Iran’s rising population in recent decades has necessitated the expansion of the country’s present housing and infrastructural stock. Consequently, there has been a build-up of C&DW that has the potential to promote environmentally appropriate waste management methods. Iran’s rulers have issued waste management and disposal legislation and policies. They are, nonetheless, insufficient to resolve the current problem fundamentally. Effective C&DW management requires knowing the quantity of present C&DW at the regional level and precisely forecasting the amount of it in the future.

This article offers the development of four AI models, including MLPNN, RNFNN, SVM, and ANFIS, for estimating the quantity of C&DW in the Tehran megacity. By March 2017 to January 2022, monthly amount of C&DW was collected from the Tehran Waste Management Organization. To simulate a reasonably decent model, suitable input variables must be chosen. Moreover, given the limited data records in most developing countries, selecting the most representative input variables becomes crucial to enhance the modeling process’s efficiency in such contexts. Using the Pearson correlation analysis, it was shown that all inputs have the potential to be utilized in modeling. The Tehran Municipality Organization provided the input data, including month, POP, GDP per capita, FC, NCP, and FB. Data pre-processing was done using the min–max normalization technique to enhance the models’ stability and accuracy.

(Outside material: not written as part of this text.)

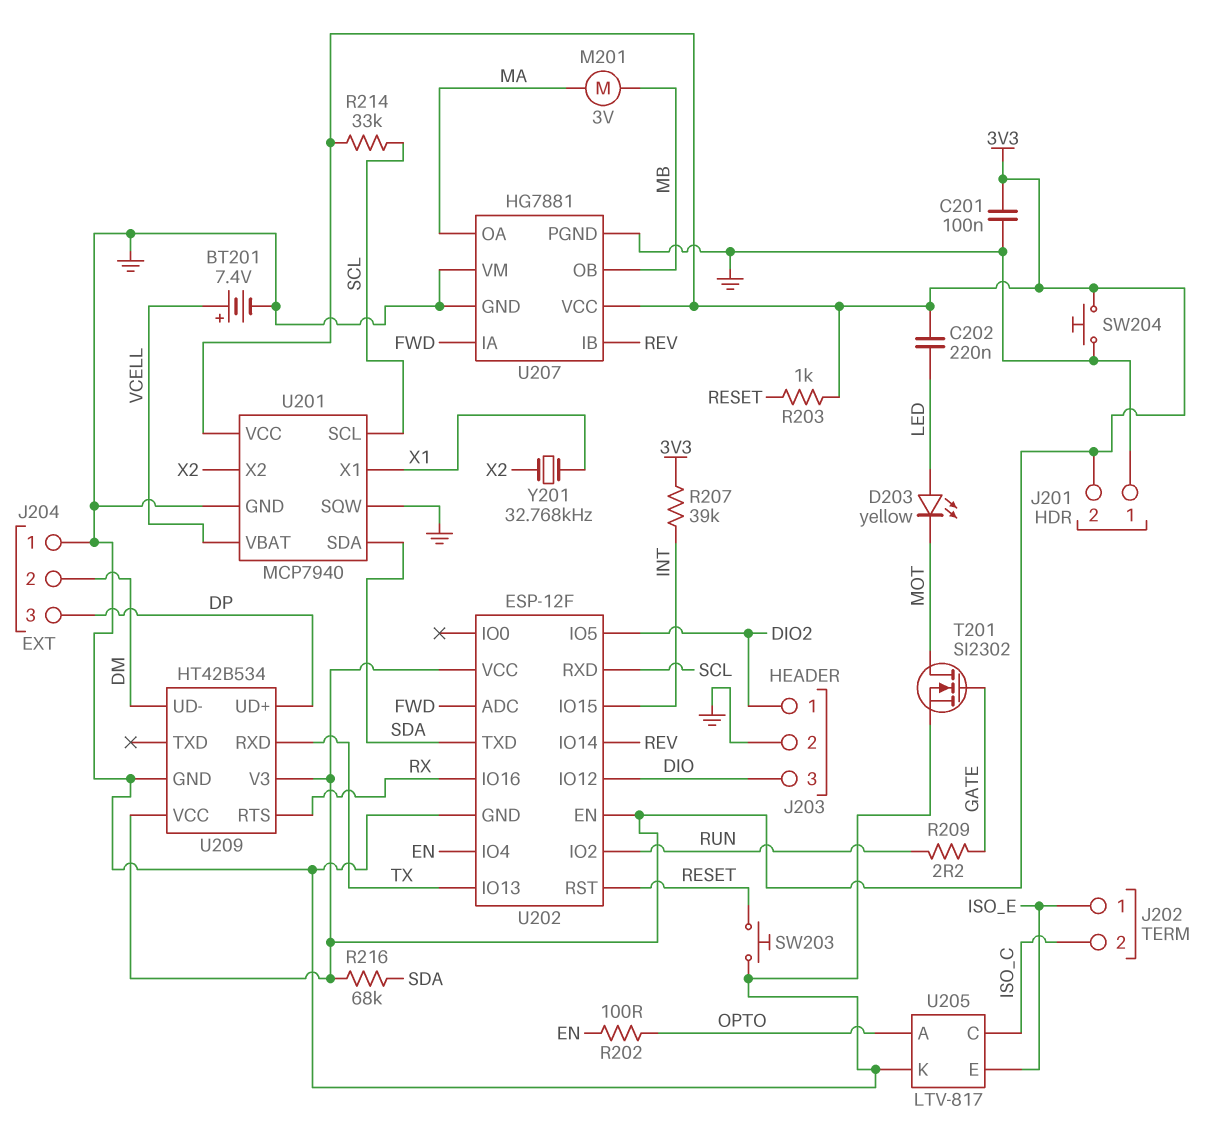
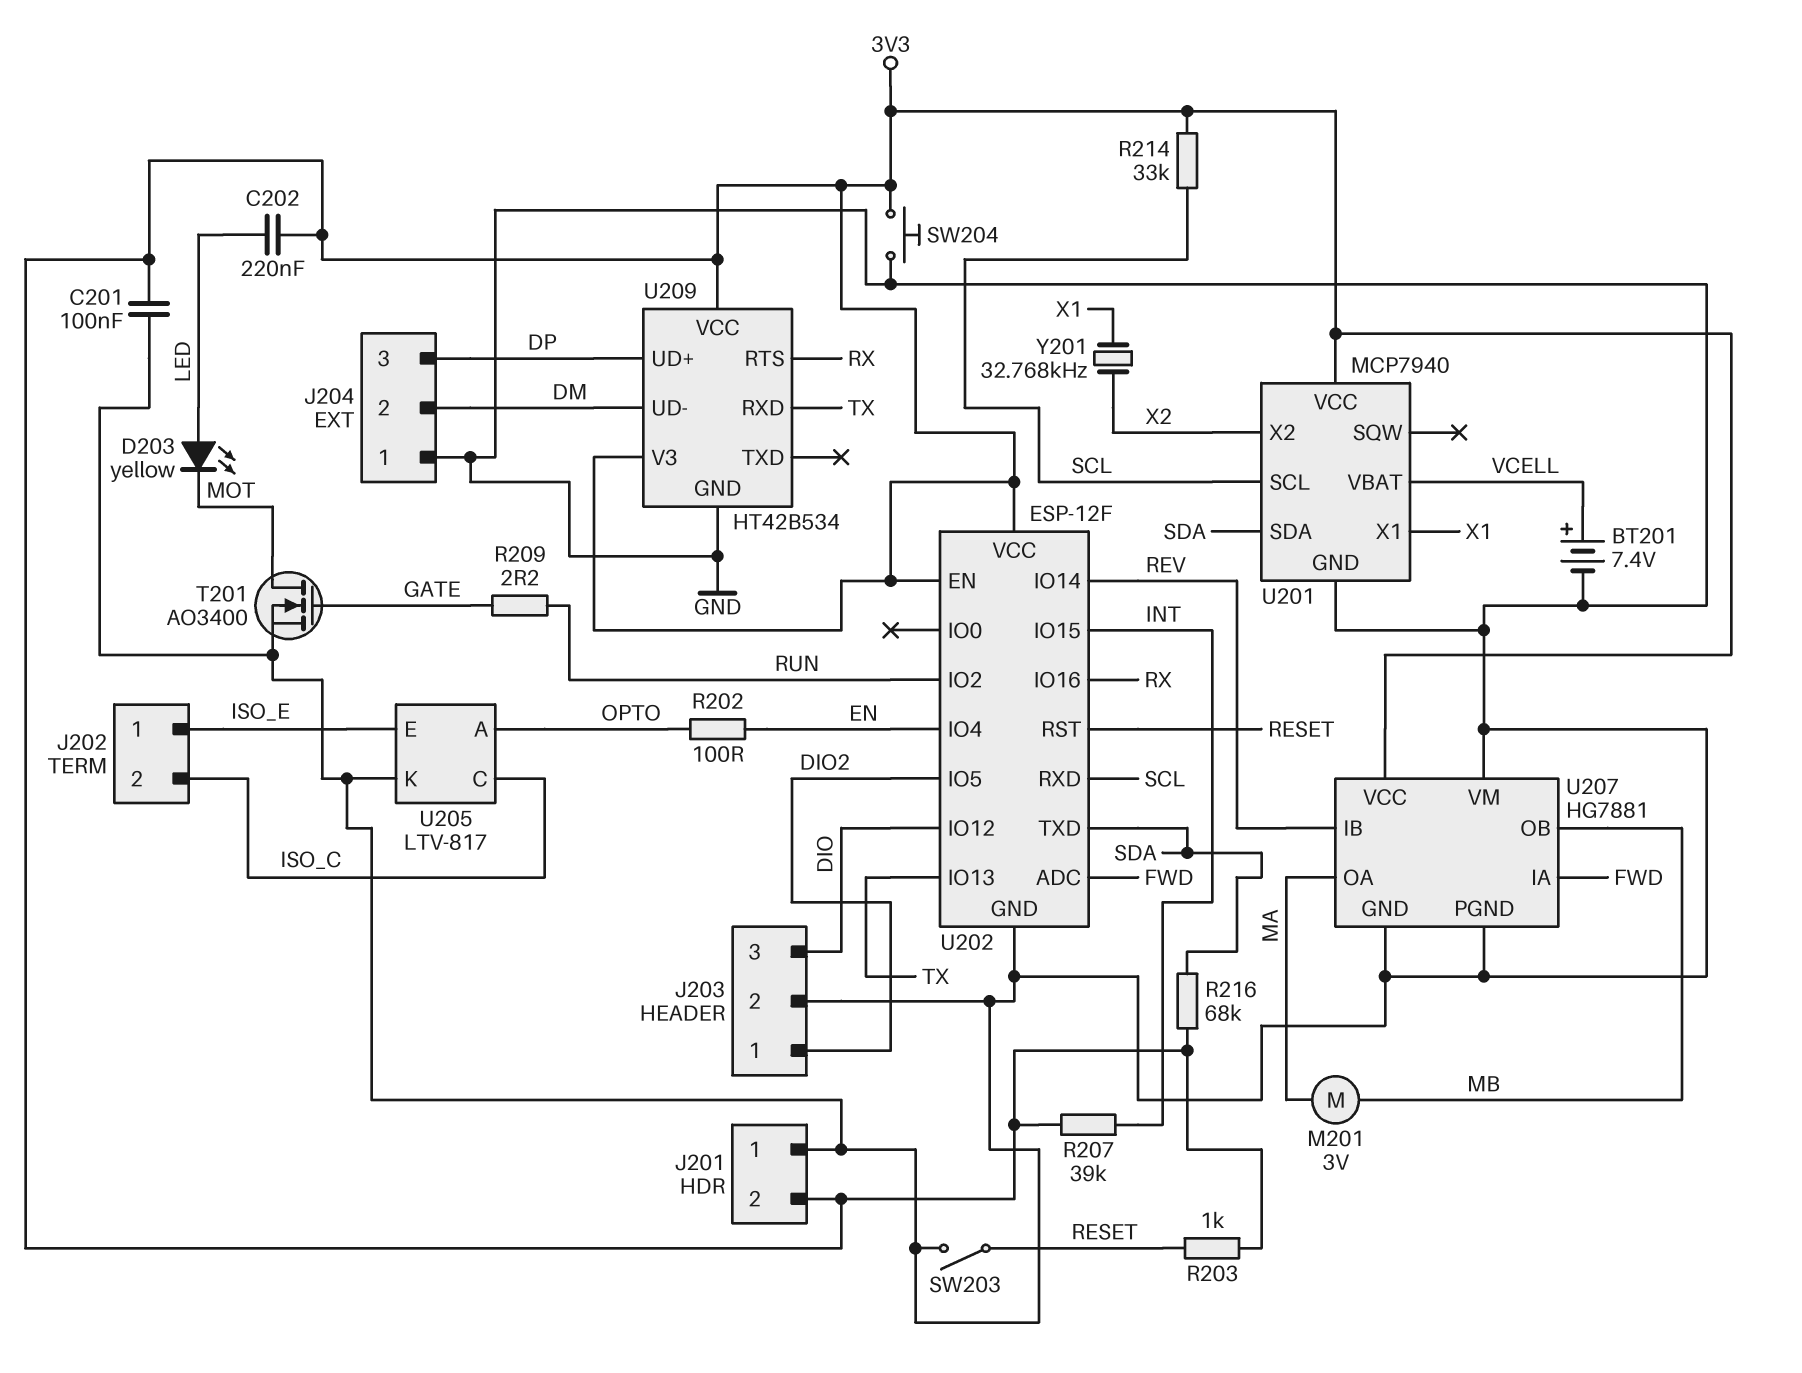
SW203: button (GND, RESET) -> switch (GND, RESET)
T201: NMOS SI2302 (G GATE, D MOT, S GND) -> NMOS AO3400 (G GATE, D MOT, S GND)
U201 pin SQW: GND -> none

Based on the findings, it can be stated that all of the aforementioned models’ errors are satisfactory; thus, these models can be employed to predict monthly C&DW generation estimations. However, the ANFIS model has the highest R2 value and lowest error for both the training and testing stages, with R2 = 0.99 and RMSE = 0.00484 in the training stage and R2 = 0.96 and RMSE = 0.04209 in the testing phase.

In future research on C&DW quantity prediction in developing countries, this study recommends using hybrid models, such as the ANFIS model with Genetic Algorithm, to see if the models’ accuracy improves. Also, in order to develop a better C&DW estimation model, future studies should expand the range of the data and conduct comparison analysis utilizing other machine learning methods.